Variant spelling of Samuel, from Hebrew meaning 'heard by God' or 'name of God'.
Samual is an alternate spelling of Samuel, one of the great names of the Hebrew Bible. The Hebrew "Shemu'el" is traditionally interpreted as either "God has heard" (from "shama," to hear, and "El," God) or "his name is God" — a name of answered prayer, given by Hannah to the son she had begged from the Lord after years of childlessness. Samuel in the biblical narrative becomes judge, prophet, and kingmaker — the figure who anoints both Saul and David and shapes the entire arc of the Israelite monarchy.
Few names carry a heavier freight of spiritual authority. The name moved easily through Christian Europe and into the English-speaking world, where it became one of the workhorses of the naming tradition from the Reformation onward. Samuel Adams brewed both beer and revolution in colonial Boston.
Samuel Johnson defined the English language and English wit in the 18th century. Samuel Beckett wrote characters waiting for something that never comes with a precision that redefined what theater could be. Samuel Morse sent the first telegraph message.
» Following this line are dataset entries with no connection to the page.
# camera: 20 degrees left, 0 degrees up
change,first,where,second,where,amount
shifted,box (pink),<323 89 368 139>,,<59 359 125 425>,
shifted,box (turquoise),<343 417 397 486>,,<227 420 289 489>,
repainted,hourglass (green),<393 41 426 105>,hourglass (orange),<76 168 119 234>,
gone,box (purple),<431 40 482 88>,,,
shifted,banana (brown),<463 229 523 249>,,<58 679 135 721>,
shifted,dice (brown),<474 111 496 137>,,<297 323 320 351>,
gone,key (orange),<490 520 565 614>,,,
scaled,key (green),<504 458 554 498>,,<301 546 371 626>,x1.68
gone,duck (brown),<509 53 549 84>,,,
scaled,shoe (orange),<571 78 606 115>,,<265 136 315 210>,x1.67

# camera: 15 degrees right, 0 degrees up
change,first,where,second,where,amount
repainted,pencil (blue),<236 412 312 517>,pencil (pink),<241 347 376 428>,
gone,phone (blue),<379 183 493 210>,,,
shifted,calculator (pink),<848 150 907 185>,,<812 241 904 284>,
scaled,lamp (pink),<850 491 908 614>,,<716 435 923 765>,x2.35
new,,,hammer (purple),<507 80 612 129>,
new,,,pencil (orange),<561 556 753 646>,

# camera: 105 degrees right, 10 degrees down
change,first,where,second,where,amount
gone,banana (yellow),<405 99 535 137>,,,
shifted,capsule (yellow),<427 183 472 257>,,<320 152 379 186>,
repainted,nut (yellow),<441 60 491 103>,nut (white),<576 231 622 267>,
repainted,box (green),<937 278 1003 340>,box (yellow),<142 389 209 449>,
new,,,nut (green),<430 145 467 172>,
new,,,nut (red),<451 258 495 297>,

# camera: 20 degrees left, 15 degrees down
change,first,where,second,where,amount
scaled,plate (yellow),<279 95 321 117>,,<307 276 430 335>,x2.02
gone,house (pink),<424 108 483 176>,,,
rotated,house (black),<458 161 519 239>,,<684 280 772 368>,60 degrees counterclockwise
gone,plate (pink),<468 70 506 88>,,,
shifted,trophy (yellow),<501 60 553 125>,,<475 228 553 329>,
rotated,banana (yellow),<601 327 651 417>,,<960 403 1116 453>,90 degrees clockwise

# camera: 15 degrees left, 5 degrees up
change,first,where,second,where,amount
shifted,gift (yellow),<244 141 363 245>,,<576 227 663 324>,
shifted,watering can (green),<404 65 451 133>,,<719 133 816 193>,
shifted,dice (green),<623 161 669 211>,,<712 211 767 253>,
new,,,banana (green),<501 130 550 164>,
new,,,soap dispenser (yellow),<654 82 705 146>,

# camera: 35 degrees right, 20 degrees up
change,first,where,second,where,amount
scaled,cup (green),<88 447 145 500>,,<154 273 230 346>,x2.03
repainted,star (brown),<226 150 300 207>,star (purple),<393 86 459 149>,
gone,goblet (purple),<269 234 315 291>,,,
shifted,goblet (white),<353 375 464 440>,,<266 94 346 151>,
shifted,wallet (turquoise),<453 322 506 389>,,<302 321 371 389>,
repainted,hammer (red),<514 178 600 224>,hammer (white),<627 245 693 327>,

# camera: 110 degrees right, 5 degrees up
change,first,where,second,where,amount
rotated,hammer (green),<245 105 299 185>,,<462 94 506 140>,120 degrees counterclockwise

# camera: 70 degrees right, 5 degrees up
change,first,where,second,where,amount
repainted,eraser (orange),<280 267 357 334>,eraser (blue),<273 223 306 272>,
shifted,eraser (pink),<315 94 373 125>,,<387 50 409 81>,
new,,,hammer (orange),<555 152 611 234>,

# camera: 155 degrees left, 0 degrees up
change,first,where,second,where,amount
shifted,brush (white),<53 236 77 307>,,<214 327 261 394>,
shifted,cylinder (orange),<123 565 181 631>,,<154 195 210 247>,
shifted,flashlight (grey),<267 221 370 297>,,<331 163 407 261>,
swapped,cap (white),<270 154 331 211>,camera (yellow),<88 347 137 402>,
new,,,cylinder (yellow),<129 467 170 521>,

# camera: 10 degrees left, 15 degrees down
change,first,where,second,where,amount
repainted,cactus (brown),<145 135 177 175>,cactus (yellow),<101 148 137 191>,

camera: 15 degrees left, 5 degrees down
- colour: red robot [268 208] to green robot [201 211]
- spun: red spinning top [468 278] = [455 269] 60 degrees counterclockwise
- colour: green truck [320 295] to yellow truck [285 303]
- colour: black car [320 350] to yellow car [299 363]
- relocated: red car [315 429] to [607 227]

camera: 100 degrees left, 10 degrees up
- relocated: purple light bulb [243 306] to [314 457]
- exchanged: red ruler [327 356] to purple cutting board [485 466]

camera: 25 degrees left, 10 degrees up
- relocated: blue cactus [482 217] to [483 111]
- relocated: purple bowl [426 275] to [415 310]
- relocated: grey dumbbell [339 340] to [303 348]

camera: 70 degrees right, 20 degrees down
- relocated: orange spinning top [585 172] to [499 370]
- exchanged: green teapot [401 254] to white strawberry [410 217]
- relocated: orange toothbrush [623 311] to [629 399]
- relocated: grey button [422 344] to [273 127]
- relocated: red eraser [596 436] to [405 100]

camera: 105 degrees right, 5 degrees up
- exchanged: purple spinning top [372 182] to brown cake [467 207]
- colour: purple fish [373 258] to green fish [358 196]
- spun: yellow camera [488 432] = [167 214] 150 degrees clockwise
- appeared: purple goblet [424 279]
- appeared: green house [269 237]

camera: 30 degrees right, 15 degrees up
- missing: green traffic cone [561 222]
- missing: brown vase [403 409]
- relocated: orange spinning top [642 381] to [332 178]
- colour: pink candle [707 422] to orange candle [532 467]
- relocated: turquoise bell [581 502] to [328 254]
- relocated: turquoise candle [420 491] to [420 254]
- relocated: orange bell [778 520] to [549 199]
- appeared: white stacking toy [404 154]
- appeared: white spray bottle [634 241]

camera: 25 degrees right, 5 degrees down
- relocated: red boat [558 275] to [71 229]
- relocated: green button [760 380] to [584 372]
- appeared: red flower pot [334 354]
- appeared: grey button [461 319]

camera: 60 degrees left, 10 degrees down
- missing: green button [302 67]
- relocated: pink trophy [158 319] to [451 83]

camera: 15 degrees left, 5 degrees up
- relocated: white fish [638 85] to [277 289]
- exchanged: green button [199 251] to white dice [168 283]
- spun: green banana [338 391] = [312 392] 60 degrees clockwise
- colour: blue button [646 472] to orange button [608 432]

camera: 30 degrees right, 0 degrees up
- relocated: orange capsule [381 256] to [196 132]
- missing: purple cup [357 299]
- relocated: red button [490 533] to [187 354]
The name's ubiquity speaks to how completely it became woven into the fabric of English-speaking civilization. The Samual spelling — with the "u" transposed — appears across historical records as a simple clerical or phonetic variant, common in an era before standardized spelling was enforced. It gives the name a slight handmade quality, like a name found in a family Bible rather than a official register. In contemporary usage, Samual is far rarer than Samuel, which gives it a modest distinguishing mark while keeping intact every cultural association — the prophet, the founding father, the playwright, the gentle warmth of "Sam" — that makes the name enduringly beloved.